Aleksey,

If multiple threads have to synchronize access to the buffer then the reads/writes do not need to be atomic. Atomicity is only needed when data races are allowed.

David

On 20/12/2012 3:48 AM, Aleksey Shipilev wrote:
Hi guys,

I wanted to cross-check what's the expected behavior of Buffers with
respect to atomicity? Don't confuse the atomic operations (a la
j.u.c.atomic.*) and the read/write atomicity. Here's the concrete
example, should the assert always be true?

   ByteBuffer buf = ByteBuffer.allocate(100);
   (publish $buf to both threads properly)
   (start both threads)

   Thread 1:
    buf.putInt(0, 42); // at position 0

   Thread 2:
    int i = buf.getInt(0); // at position 0
    Assert.assertTrue( (i == 0) || (i == 42) )

Javadoc is silent about that, except for noting Buffers are not supposed
to be used from the multiple threads without synchronization. I would
anyway advocate to follow the atomicity behavior of plain fields and
arrays, and make these reads/writes atomic under the race.

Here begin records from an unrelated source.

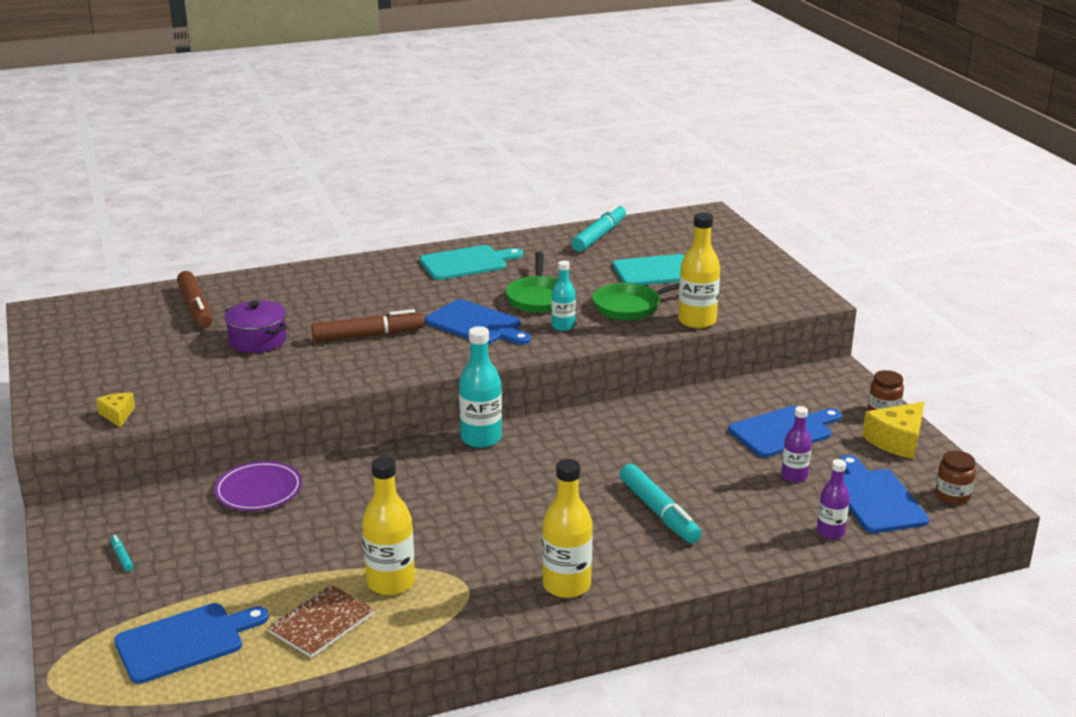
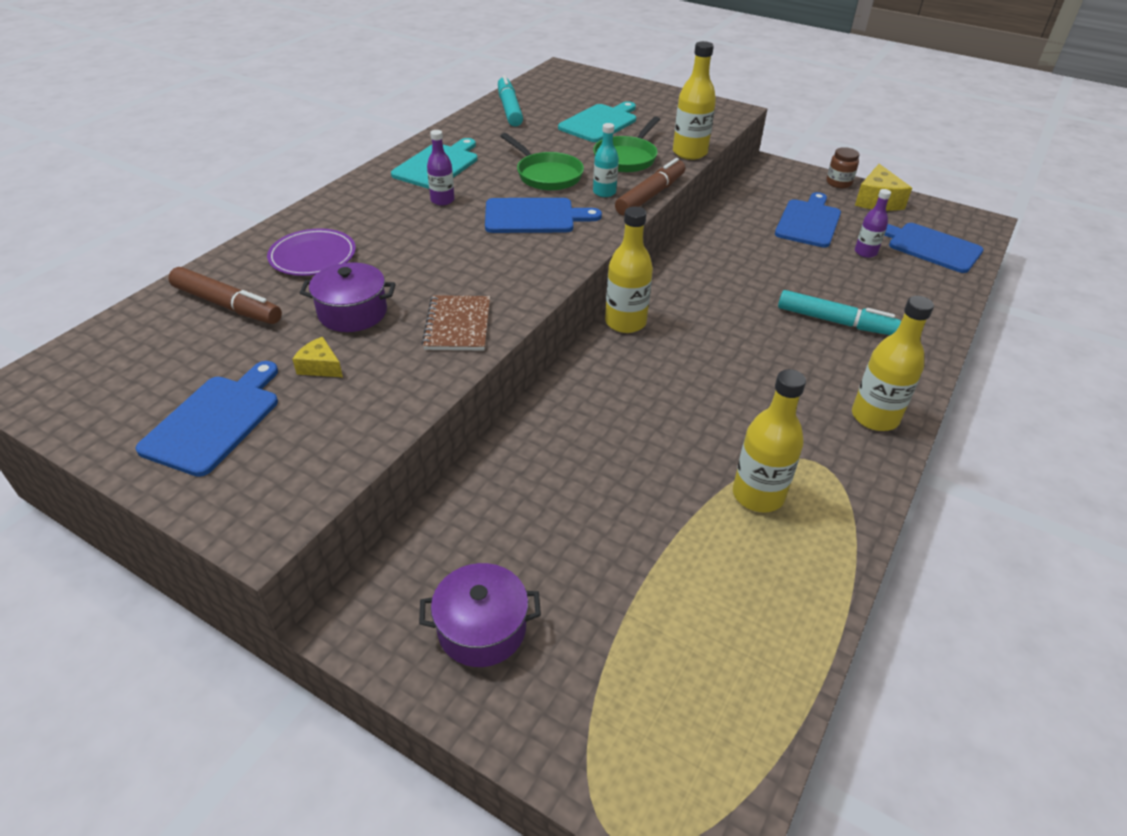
camera: 40 degrees left, 15 degrees up
(117, 415) = (320, 468): yellow cheese -> yellow cheese (320, 367)
(122, 557) = (482, 628): turquoise marker -> purple pot
(185, 641) = (685, 681): blue cutting board -> blue cutting board (215, 420)
(258, 490) = (512, 470): purple plate -> purple plate (313, 256)
(322, 623) = (767, 573): brown notebook -> brown notebook (457, 325)
(368, 335) = (455, 264): brown marker -> brown marker (650, 195)
(481, 438) = (625, 322): turquoise bottle -> yellow bottle
(830, 532) = (947, 283): purple bottle -> purple bottle (442, 200)
(952, 495) = (961, 225): brown jar -> none

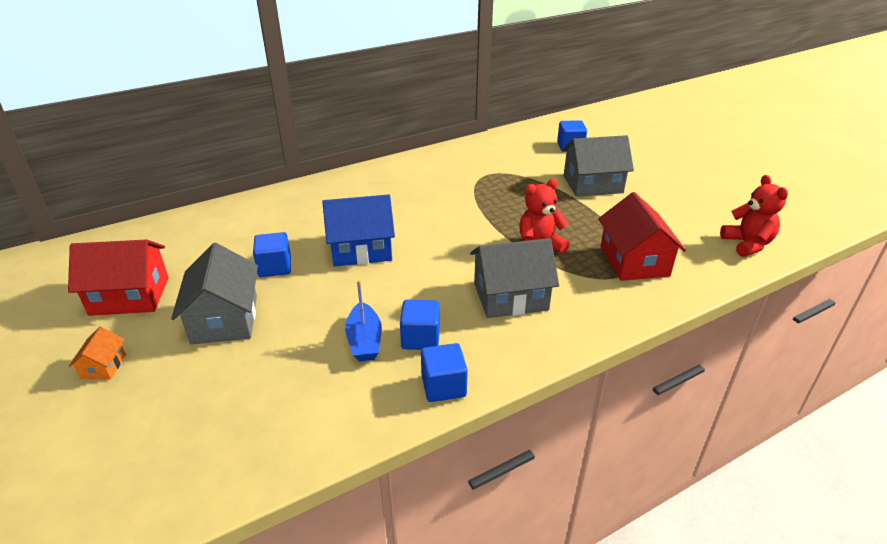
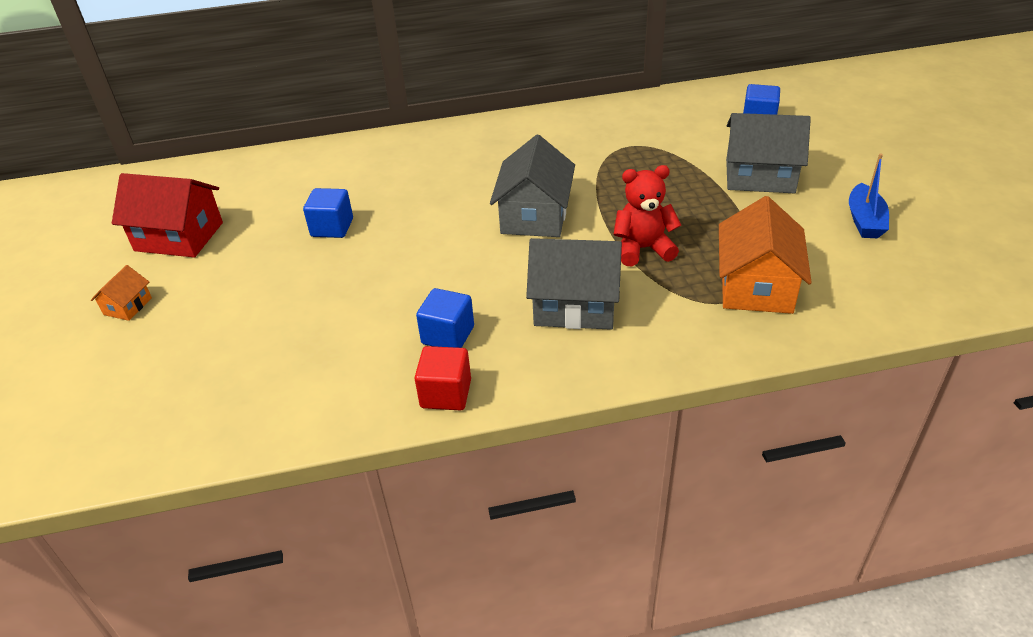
camera: 20 degrees right, 5 degrees up
(224, 319) = (257, 277): grey house -> grey house (534, 216)
(361, 249) = (433, 220): blue house -> none
(364, 341) = (387, 327): blue boat -> blue boat (864, 221)
(443, 386) = (446, 394): blue cube -> red cube
(634, 261) = (756, 286): red house -> orange house
(747, 244) = (930, 288): red teddy bear -> none

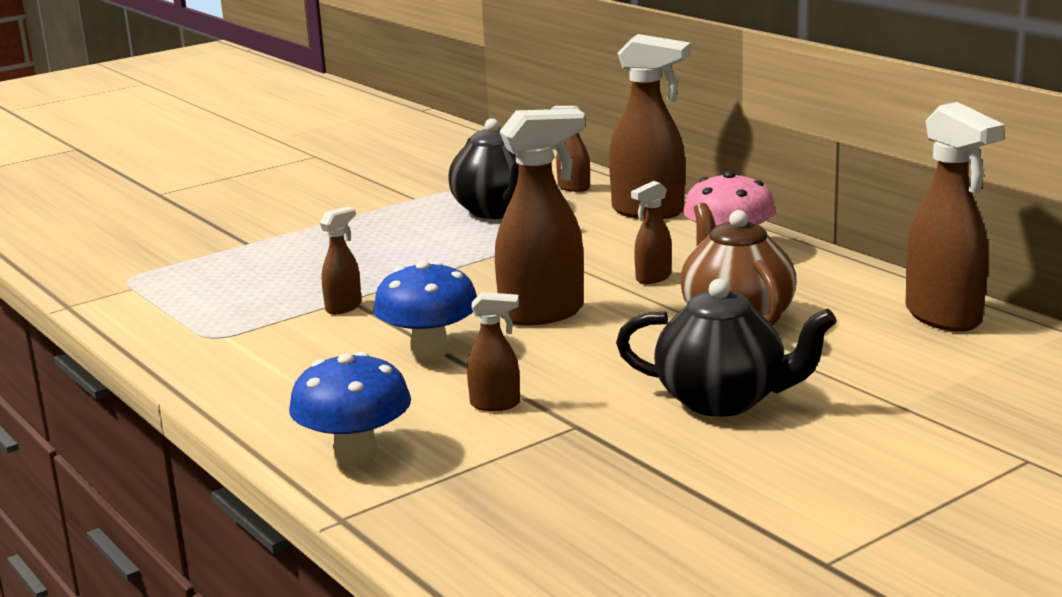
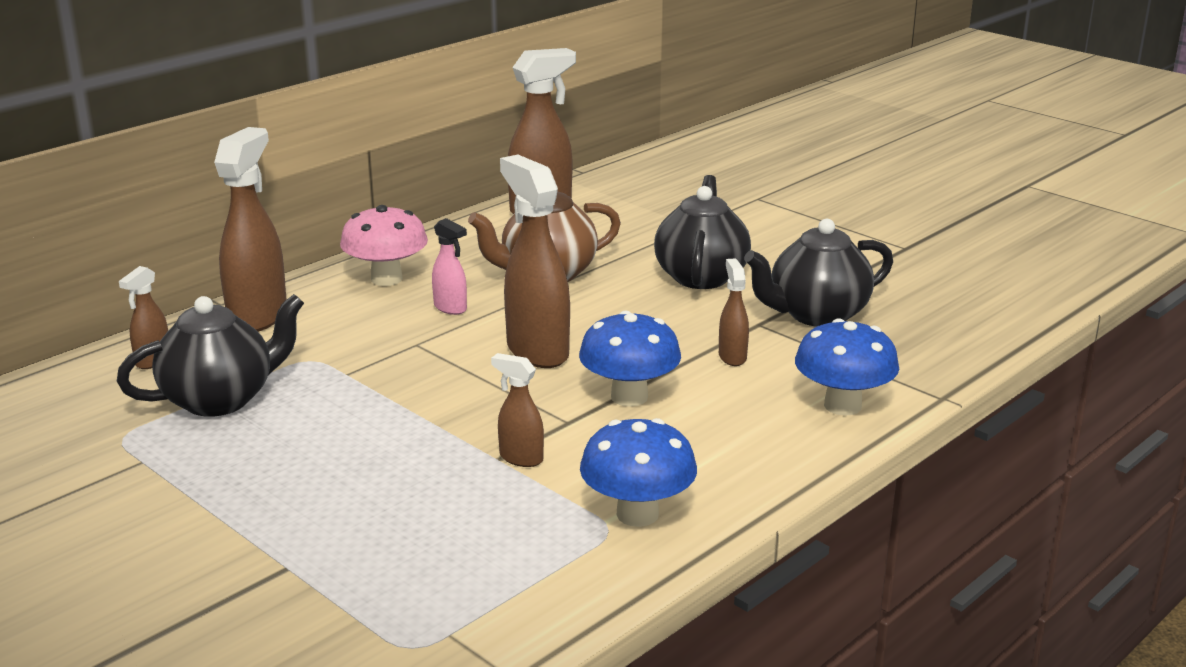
camera: 100 degrees left, 5 degrees up
(226, 348) = (637, 514): none -> blue mushroom
(592, 464) = (816, 315): none -> black teapot
(653, 278) = (450, 308): brown spray bottle -> pink spray bottle

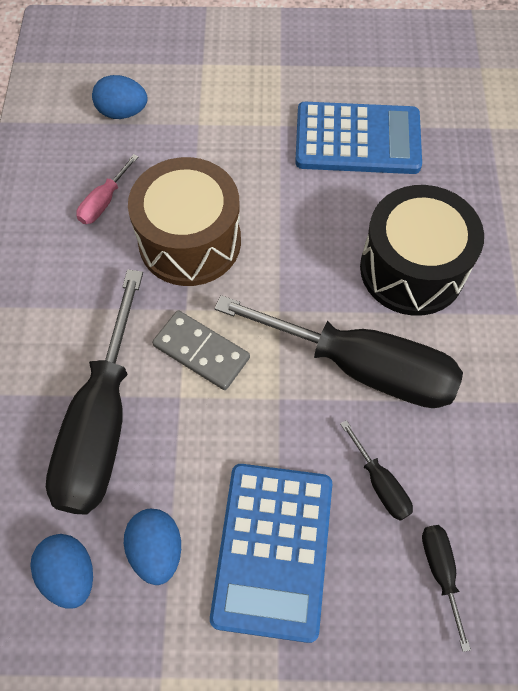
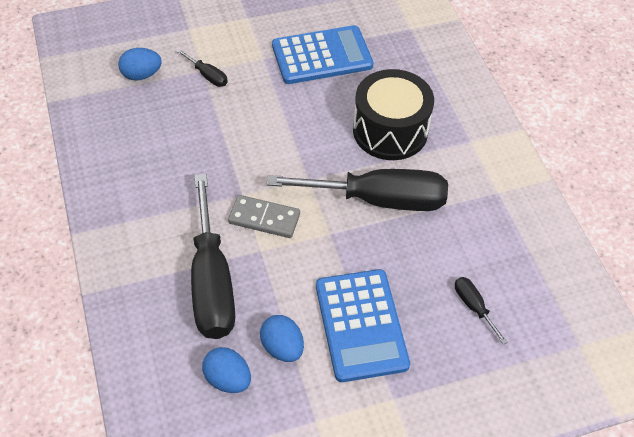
camera: 20 degrees left, 10 degrees down
(104, 202) = (153, 139): pink screwdriver -> none
(190, 241) = (227, 150): brown drum -> none
(380, 483) = (417, 266): black screwdriver -> black screwdriver (207, 76)

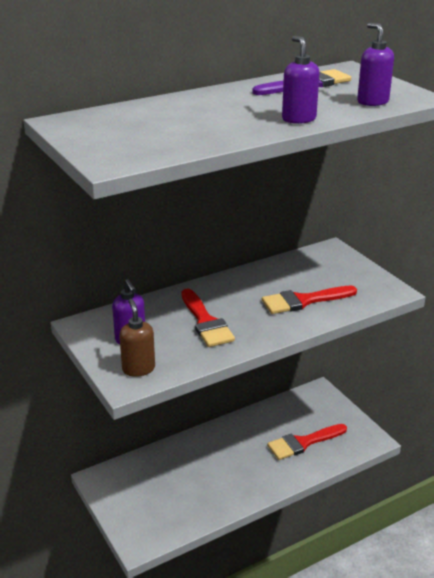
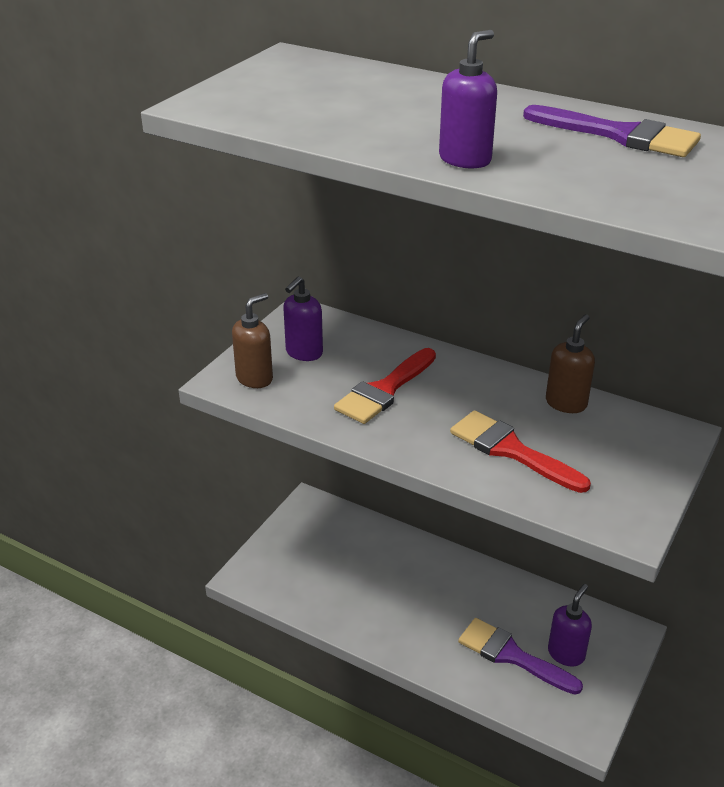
camera: 60 degrees right, 5 degrees up
(277, 269) = (566, 403): none -> brown soap dispenser
(303, 443) = (511, 655): red brush -> purple brush
(372, 102) = (615, 190): purple soap dispenser -> purple soap dispenser (566, 654)

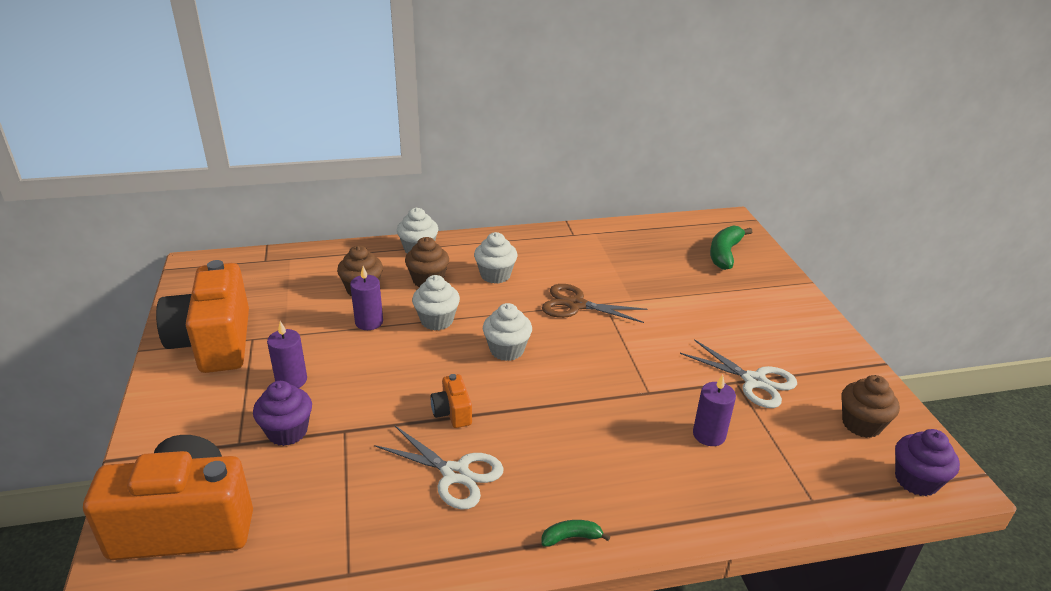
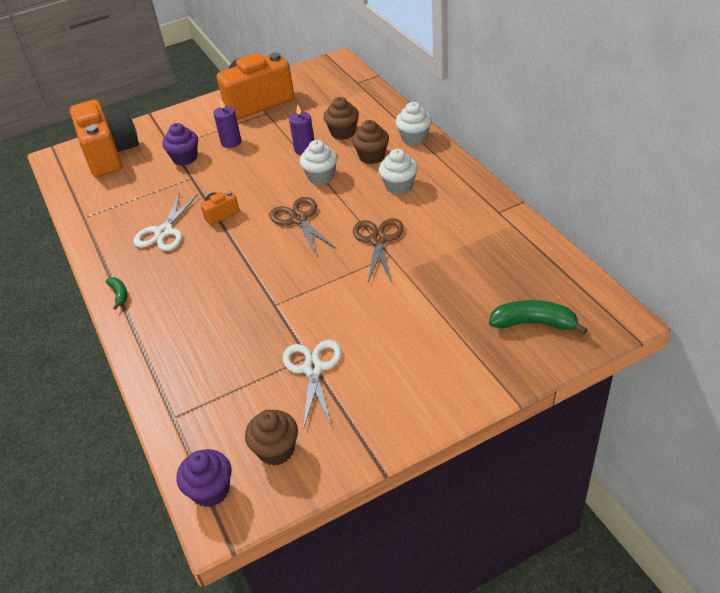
camera: 80 degrees right, 10 degrees up
(507, 350) = (299, 219): white cupcake -> brown scissors
(709, 435) = (233, 347): purple candle -> none
(754, 381) = (313, 369): white scissors -> white scissors turned 150 degrees clockwise

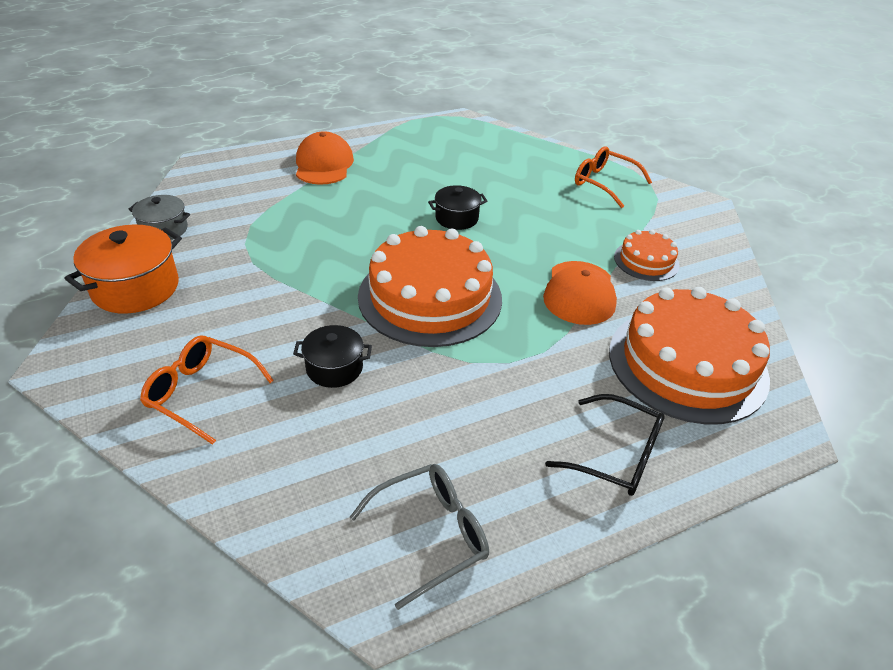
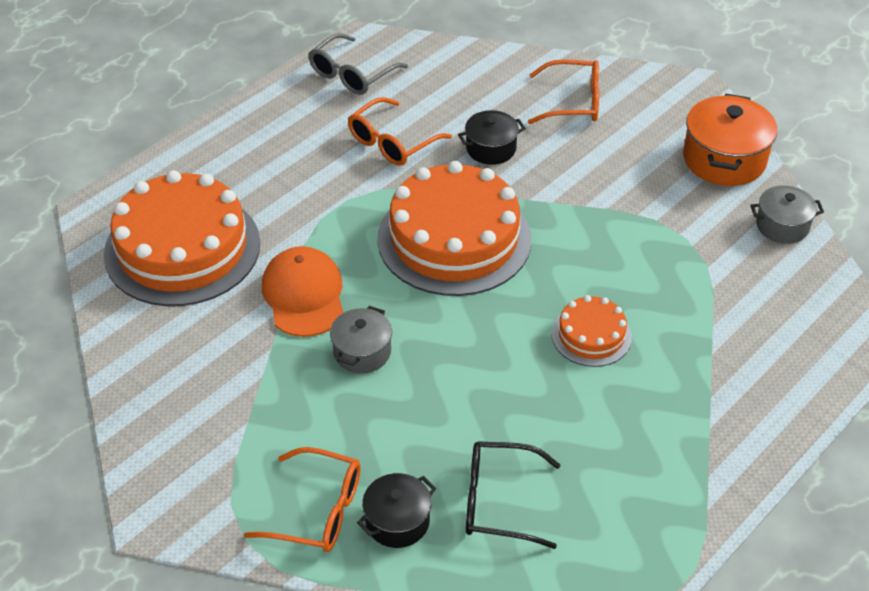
camera: 160 degrees right, 5 degrees up
(324, 164) = (724, 394): orange cap -> none
(433, 410) = (392, 142): none -> orange glasses
(456, 218) = (488, 357): black pot -> black pot (397, 521)
(546, 245) = (362, 352): none -> grey pot
(616, 455) = (238, 154): black glasses -> black glasses (498, 502)
(646, 261) = (235, 369): orange cake -> orange cake (591, 335)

The apparent reason for at least BB to fail to be atomic is that we
read/write larger values byte-by-byte. Luckily, it appears to be easy to
fix (for a given endianness, we can just throw in the Unsafe call).
Before going out and submitting the RFE, I wanted to crosscheck if
somebody has strong feelings about this.

Thanks,
Aleksey.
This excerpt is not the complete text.